Os estudantes Aldinet Costa e Diego Silva, de 19 e 20 anos, são moradores do Alto do Magano, um dos bairros mais populosos de Garanhuns, no Agreste Meridional. Os dois têm algo em comum: desde criança, participam como atores da peça “Jesus, Alegria dos Homens”, um dos espetáculos que encenam a Paixão de Cristo no Interior de Pernambuco. Mais do que a chance de pisar num palco, o trabalho representa para eles a oportunidade de sair das ruas de uma comunidade apontada como violenta. É uma alternativa para mudar de vida, como relata Diego. “Eu era uma pessoa quase morador de rua, mas hoje eu estou muito bem. O espetáculo também mudou muitas coisas, me ensinou muitas coisas.” Opinião reforçada por Aldinet. “Na rua você tá fazendo o que não presta, no espetáculo não, você tá ali reunido com o povo do espetáculo, está ali fazendo aquilo, e aprendendo.”

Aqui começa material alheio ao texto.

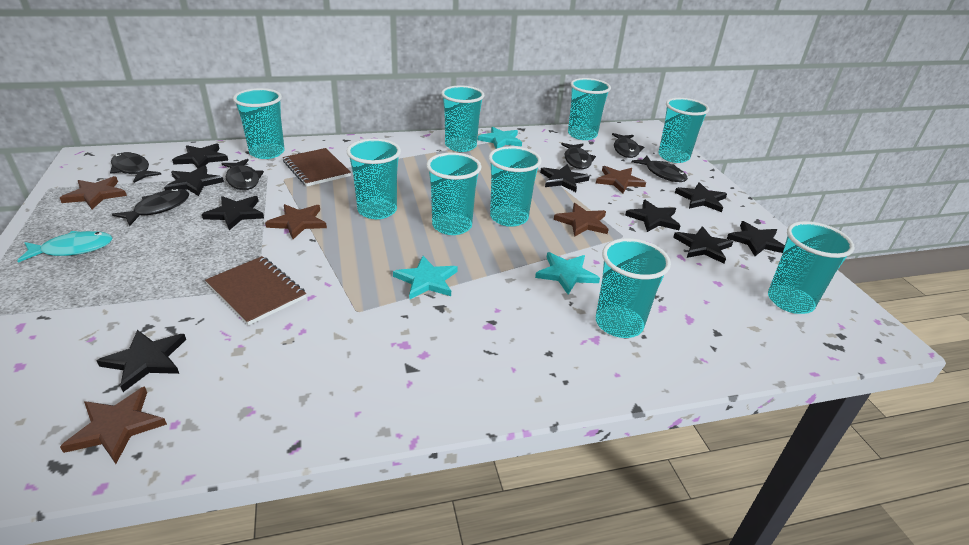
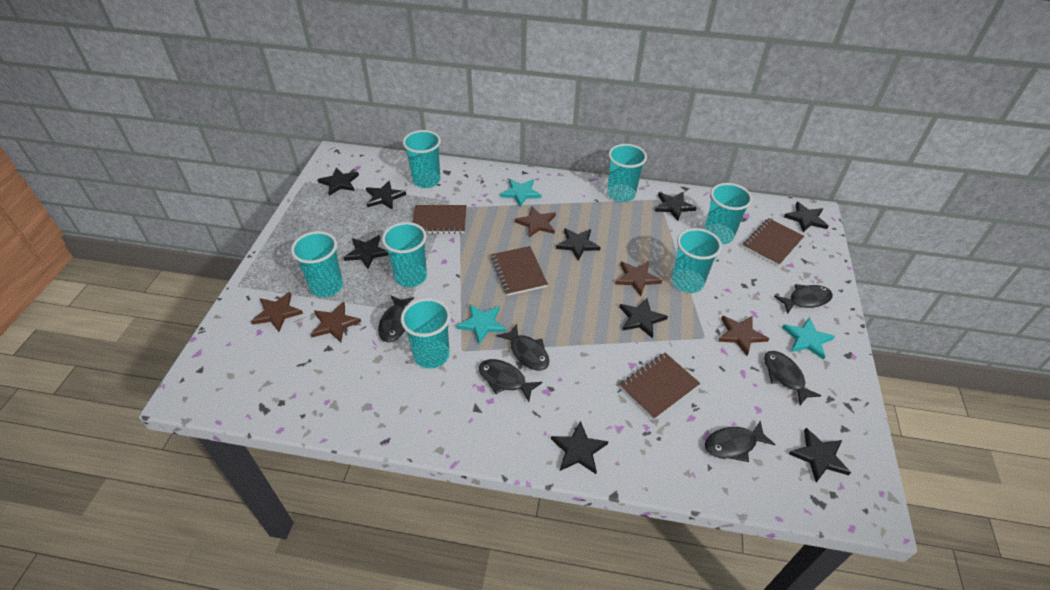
brown notebook: 2 -> 4
turquoise cup: 9 -> 7
turquoise fish: 1 -> 0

O radialista Gerson Lima, diretor da peça desde a criação em 1980, destaca que, dos 150 envolvidos com o evento, aproximadamente 80 são do bairro. Ele ressalta a importância da apropriação do espetáculo pela comunidade. “Dá o sentido de pertencimento. A comunidade onde se realiza o espetáculo é uma comunidade pobre, com menores em conflito com a lei, e nós ao longo do tempo viemos integrando essas pessoas ao espetáculo.”
Pelo Interior afora, as apresentações na Semana Santa envolvem famílias inteiras. É o caso, por exemplo, do vigilante Ivanildo Monteiro, o Cigano, que desde 1995 participa da “Paixão de Salgueiro”, no Sertão Central. Em cena, ele, que representa Judas, é acompanhado pela esposa e por duas das três filhas, além do futuro genro. “É muito gratificante também, ver minhas filhas, que nasceram no grupo, estão fazendo teatro junto comigo. É uma paixão da família toda.”

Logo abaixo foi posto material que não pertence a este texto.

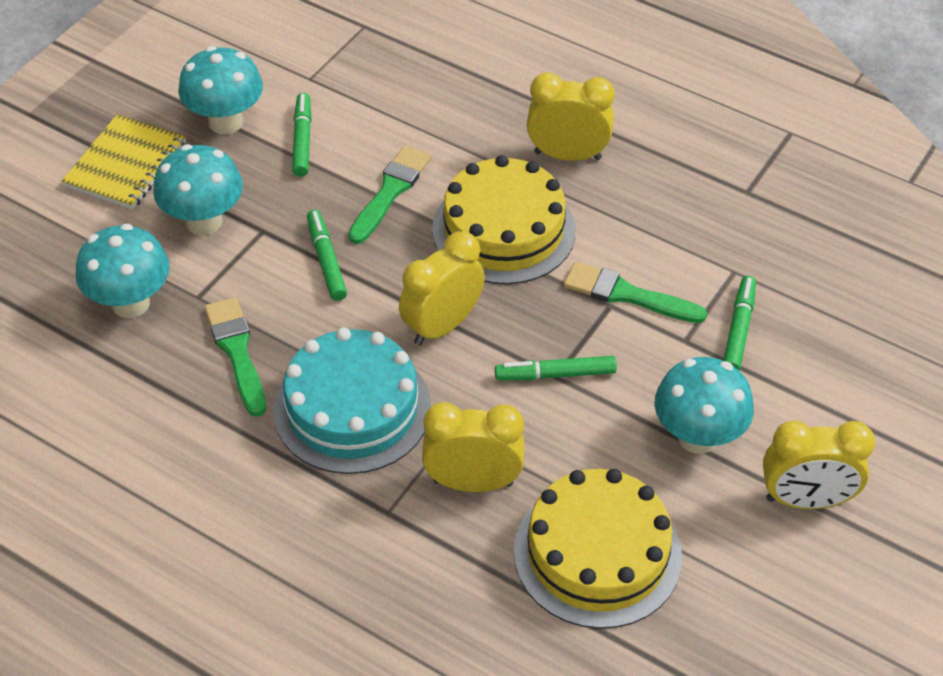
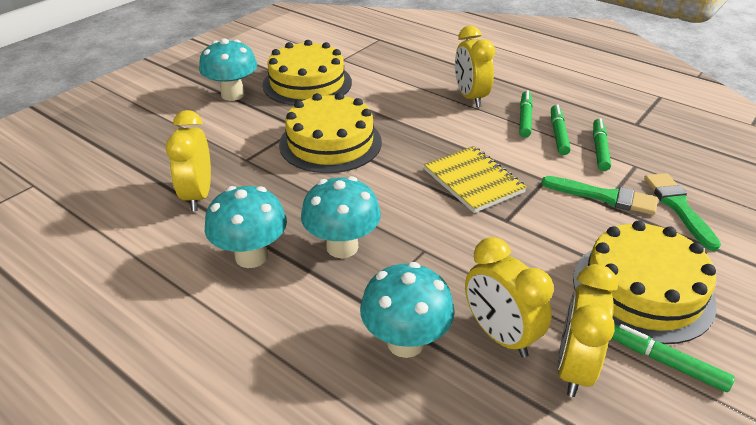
green brush: 3 -> 2
turquoise cake: 1 -> 0
yellow cake: 2 -> 3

A filha mais nova, Kaylane Monteiro, de 14 anos, ainda sente um frio no estômago quando vai entrar em cena, mas sempre se emociona com o espetáculo. “Dá um pouco de frio, mas já é de costume. Tem uma parte, que é no final, que é quando vão tirar Jesus da cruz e entregam pra Maria, e Maria começa a chorar, aí nessa parte eu me emociono.”

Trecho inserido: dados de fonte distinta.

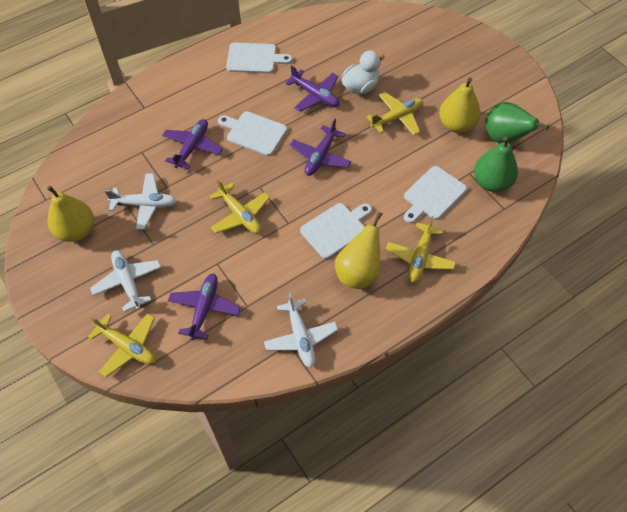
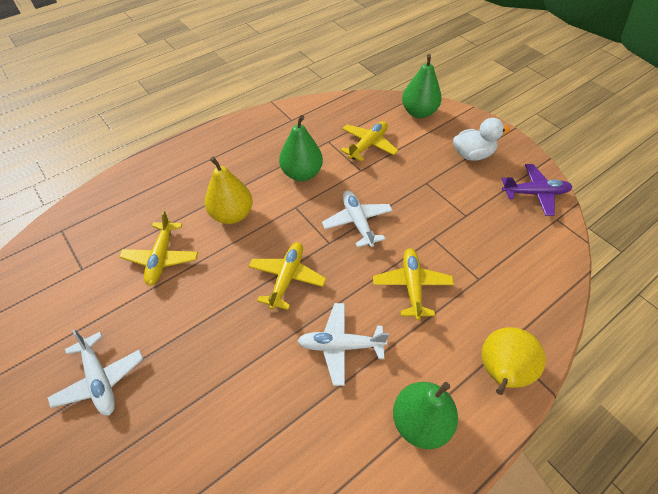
green pear: 2 -> 3
purple plane: 4 -> 1
white cutting board: 4 -> 0
yellow pear: 3 -> 2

Fazer teatro nos municípios não é fácil, mas a autora e produtora Francisca Alves Brito, responsável pela peça em Salgueiro, vai driblando as dificuldades. “Teatro não é barato, por mais que você tente trabalhar com coisas mais alternativas, até reciclagem. É a falta de incentivo financeiro mesmo. Essa é a pior dificuldade.”
No município, o cenário tem como base uma área ao ar livre na antiga estação ferroviária e aproveita pedras e vegetação sertanejas para recriar a antiga Jerusalém. É o que explica o restaurador de arte sacra e cenógrafo, Wellington Santeiro, responsável pelos cenários de espetáculos em Salgueiro e em Ponte dos Carvalhos, na Região Metropolitana do Recife. “Embora estejamos retratando a vida de um homem que viveu há 2 mil anos atrás, e de uma outra região, no outro lado do mundo, 2:08 o lado afetivo pesa muito. As pessoas vem com fé.”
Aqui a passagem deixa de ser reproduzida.